Nobody is happy that this agreement comes at the price of right-wing interference in local affairs. But to go any longer without voting rights is an even higher price to pay. DC can’t keep fighting these intrusions without a meaningful way to say “aye” or “no” when those infamous bells ring calling members to the House floor. As Wade Henderson of the Leadership Conference on Civil and Human Rights put it:

The civil rights community recognizes that it must be prepared to accept some setbacks in the name of long-term progress. Virtually every major piece of civil rights legislation, from 1957 onwards, has involved difficult and often painful tradeoffs. In this case, given the fundamental importance of gaining a vote in Congress, we are prepared to move forward with the voting rights bill.

People For the American Way believes that the right-wing should stay away from this bill. But we also believe it’s a tragedy that our Democracy has allowed DC residents to live without voting representation for over 200 years. Any citizen who pays taxes, and is otherwise legally eligible to vote, should be able to vote. And certainly no member of the armed services should be robbed of the right to vote simply because of where they live.

The fight will not be over even when DC can cast a House vote. It is high time the nation’s capital be given both House and Senate representation, with voting power in both chambers.

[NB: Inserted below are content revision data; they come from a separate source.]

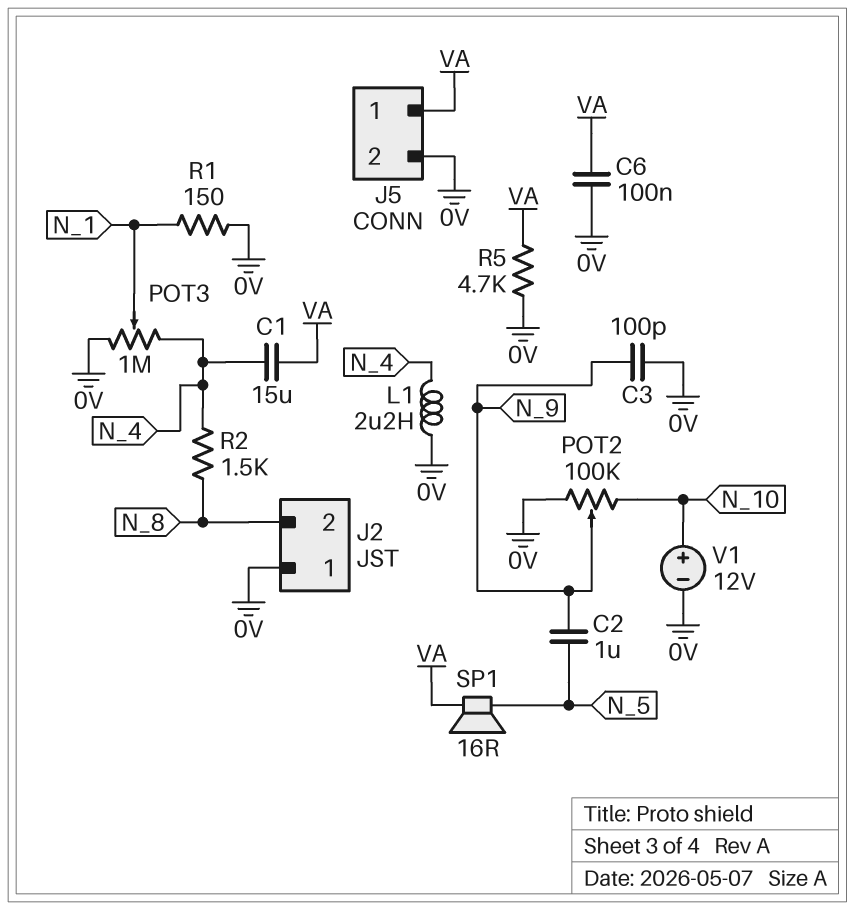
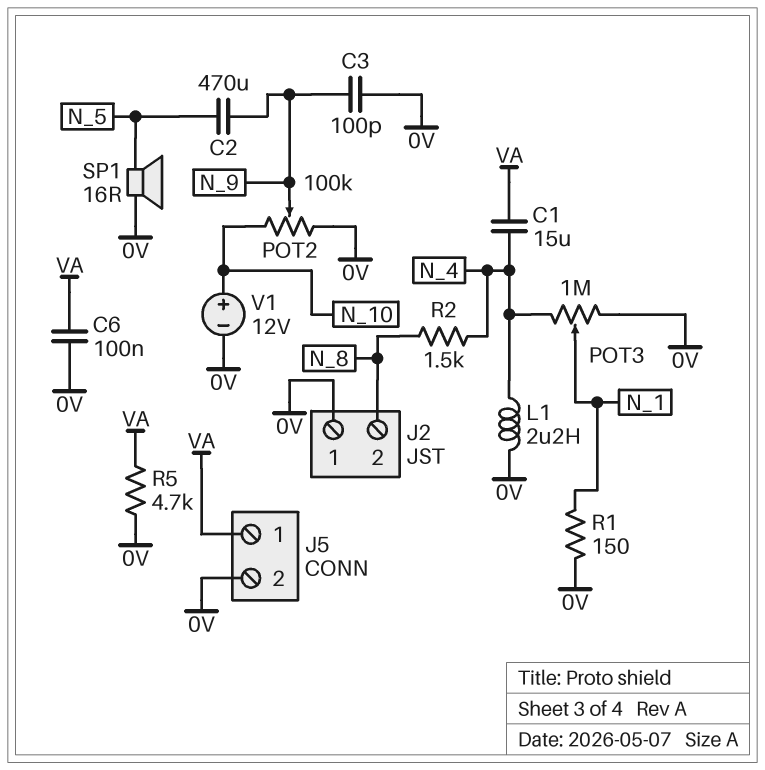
C2: 1uF (N_5, N_9) -> 470uF (N_5, N_9)
SP1: speaker 16R (N_5, VA) -> speaker 16R (0V, N_5)

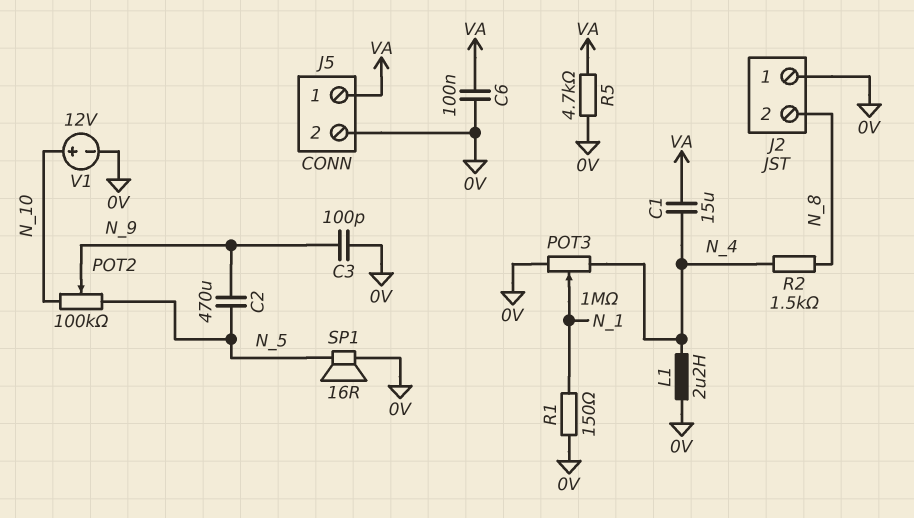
POT2: 100k (0V, N_10, wiper N_9) -> 100k (N_5, N_10, wiper N_9)

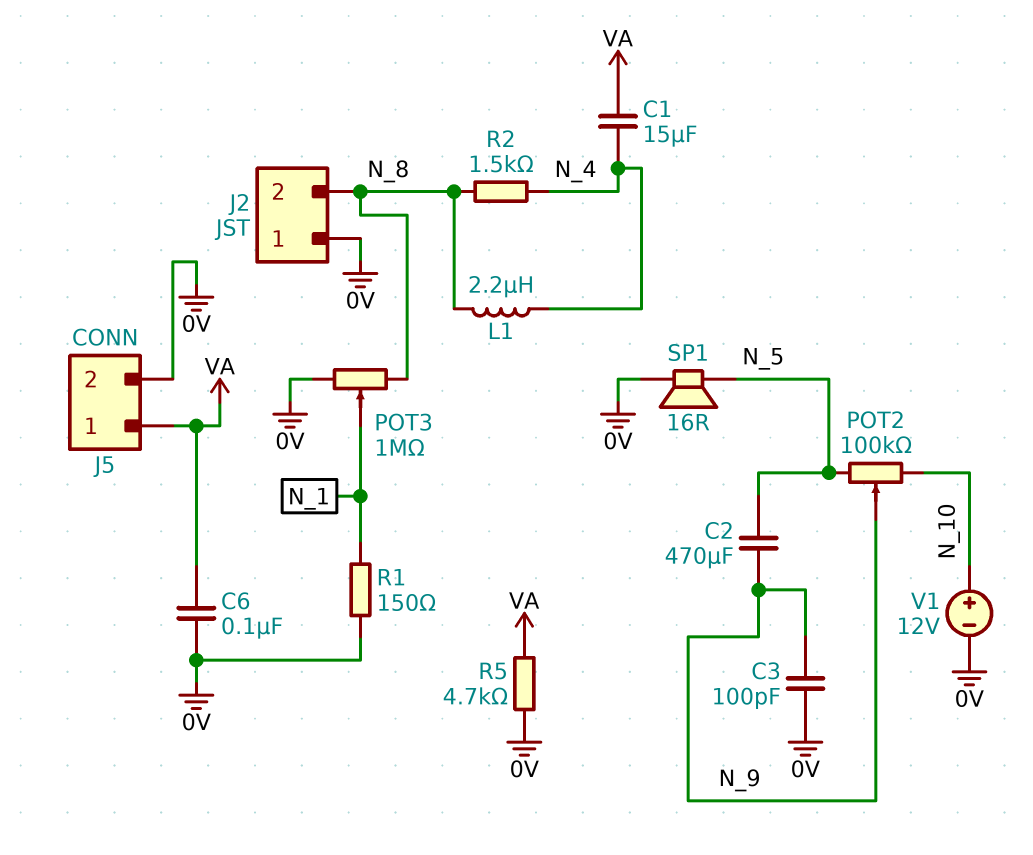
L1: 2.2uH (0V, N_4) -> 2.2uH (N_4, N_8)
POT3: 1M (0V, N_4, wiper N_1) -> 1M (0V, N_8, wiper N_1)

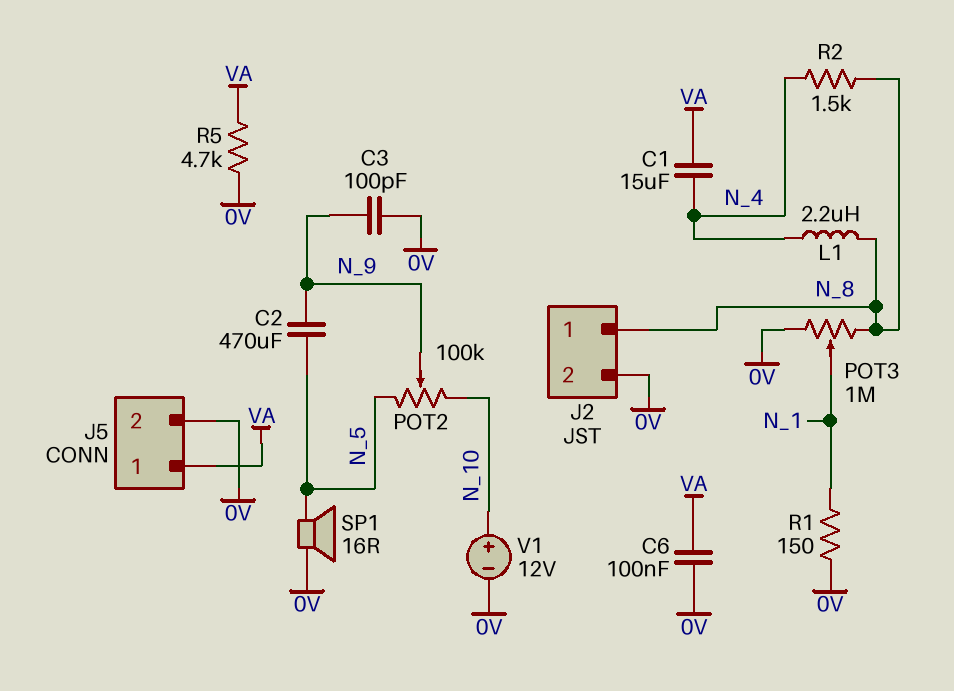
J2 pin 1: 0V -> N_8
J2 pin 2: N_8 -> 0V

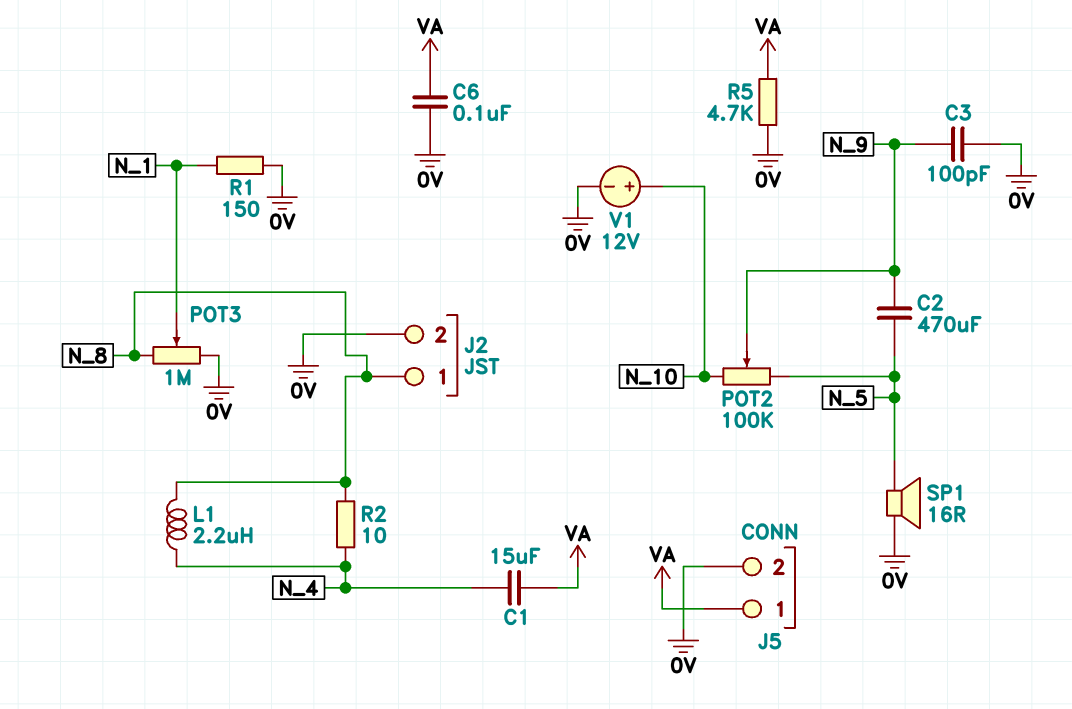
R2: 1.5k (N_4, N_8) -> 10 (N_4, N_8)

Bob McDonnell vs. the Right to Vote

Mere days after rewriting the history of the Civil War - turning it into a war for independence with nothing to do with slavery - Virginia Governor Bob McDonnell has done it again. But this time, instead of denying people's humanity, he's "just" making it a lot harder for them to vote.

According to the Washington Post, McDonnell plans to place a significant new burden in front of non-violent felons seeking to have their voting rights restored:

McDonnell will require the offenders to submit an essay outlining their contributions to society since their release, turning a nearly automatic process into a subjective one that some say may prevent the poor and less-educated from being allowed to vote. ...

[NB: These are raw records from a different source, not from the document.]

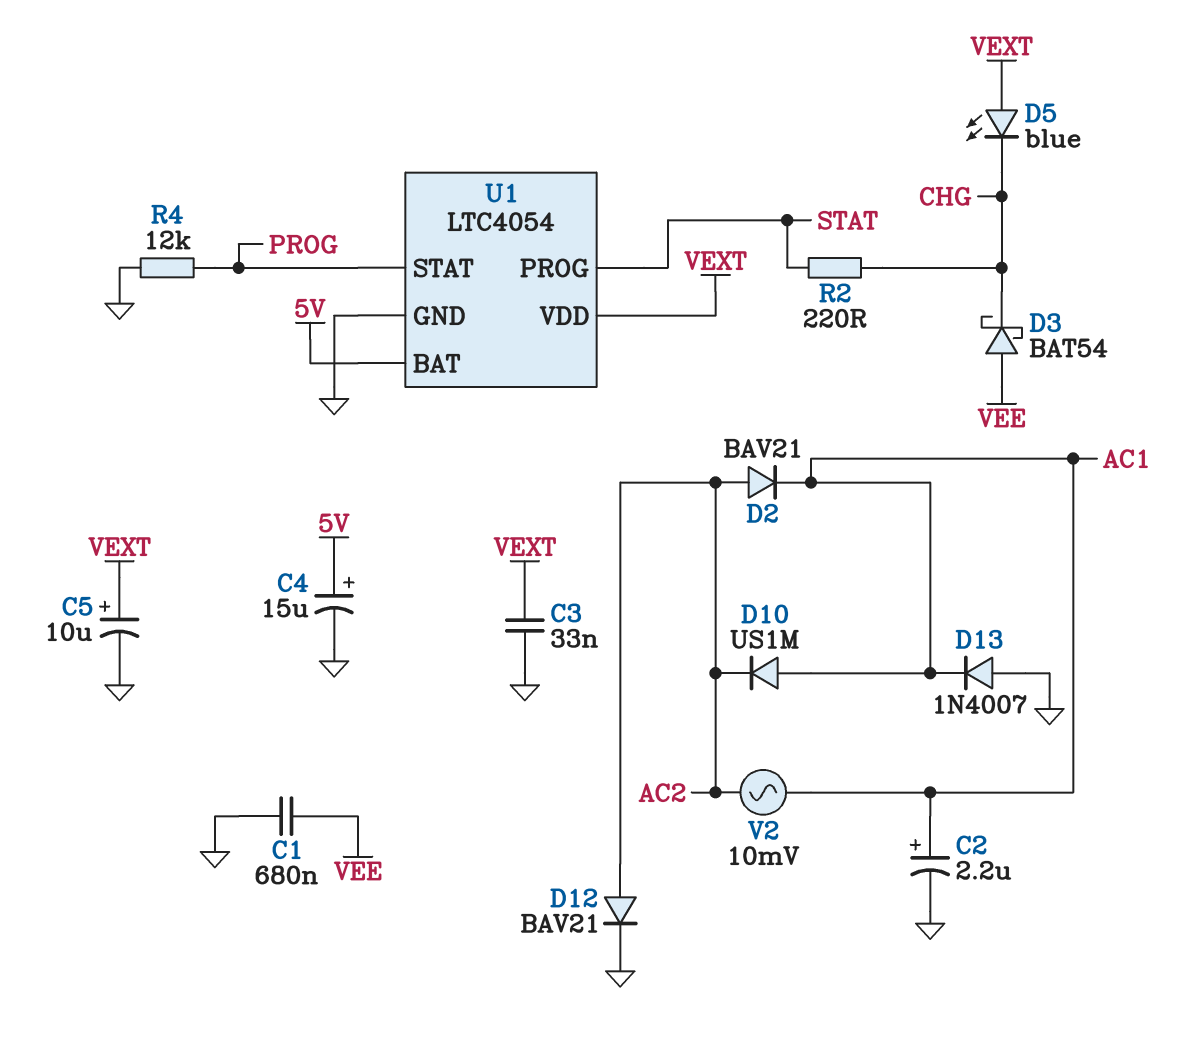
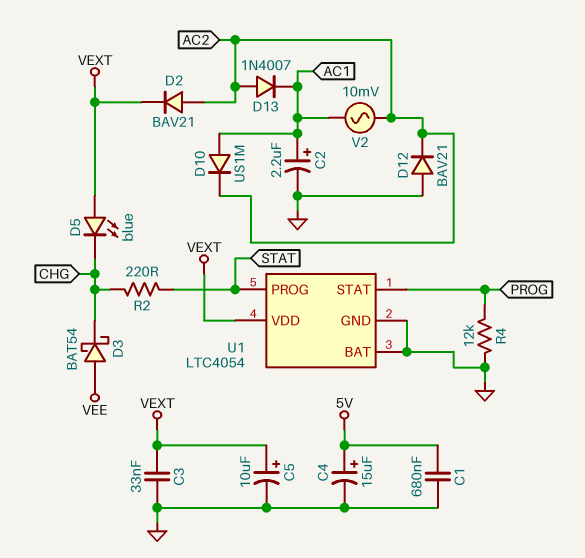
C1: 680nF (GND, VEE) -> 680nF (5V, GND)
D2: diode BAV21 (A AC2, K AC1) -> diode BAV21 (A AC2, K VEXT)
D12: diode BAV21 (A AC2, K GND) -> diode BAV21 (A GND, K AC2)
D13: diode 1N4007 (A GND, K AC1) -> diode 1N4007 (A AC2, K AC1)
U1 pin BAT: 5V -> GND

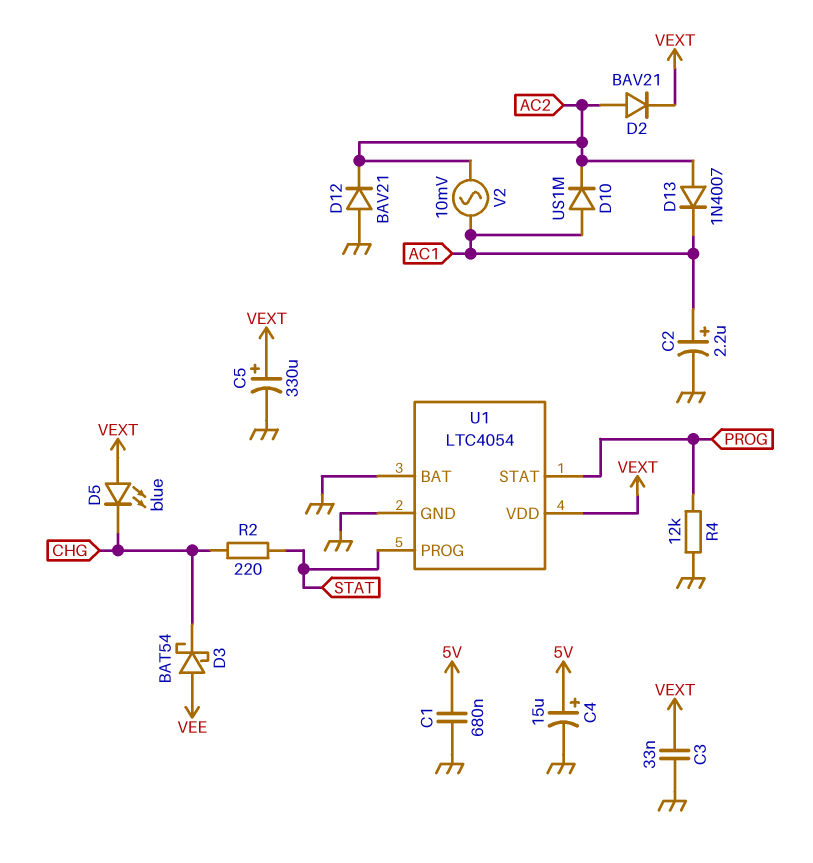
C5: 10uF (plus VEXT, minus GND) -> 330uF (plus VEXT, minus GND)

McDonnell's administration said the essay requirement is designed to put a human face on each applicant and to help staff members better understand each person's situation.

And if you can't read and write well? Or if you're intimidated by things like essays? Or if you just can't express yourself well in writing? You're out of luck.

Even worse, restoration of the right to vote will not be based on a set of objective criteria, but will instead be based on whether McDonnell or some designated official thinks the applicant is worthy of the right to vote:

In coming weeks, McDonnell will start requiring nonviolent offenders to write a letter to him explaining the circumstances of their arrest; their efforts to get a job, seek an education and participate in church and community activities; and why they believe their rights should be restored. Some applicants already have been notified that letters will be required.

In a democracy, the right to vote should never depend on whether the governor finds you worthy of that right. It is not the place of government to make sure that only the "right" type of people vote.

It seems that every day, Virginia is becoming a more and more frightening place to live.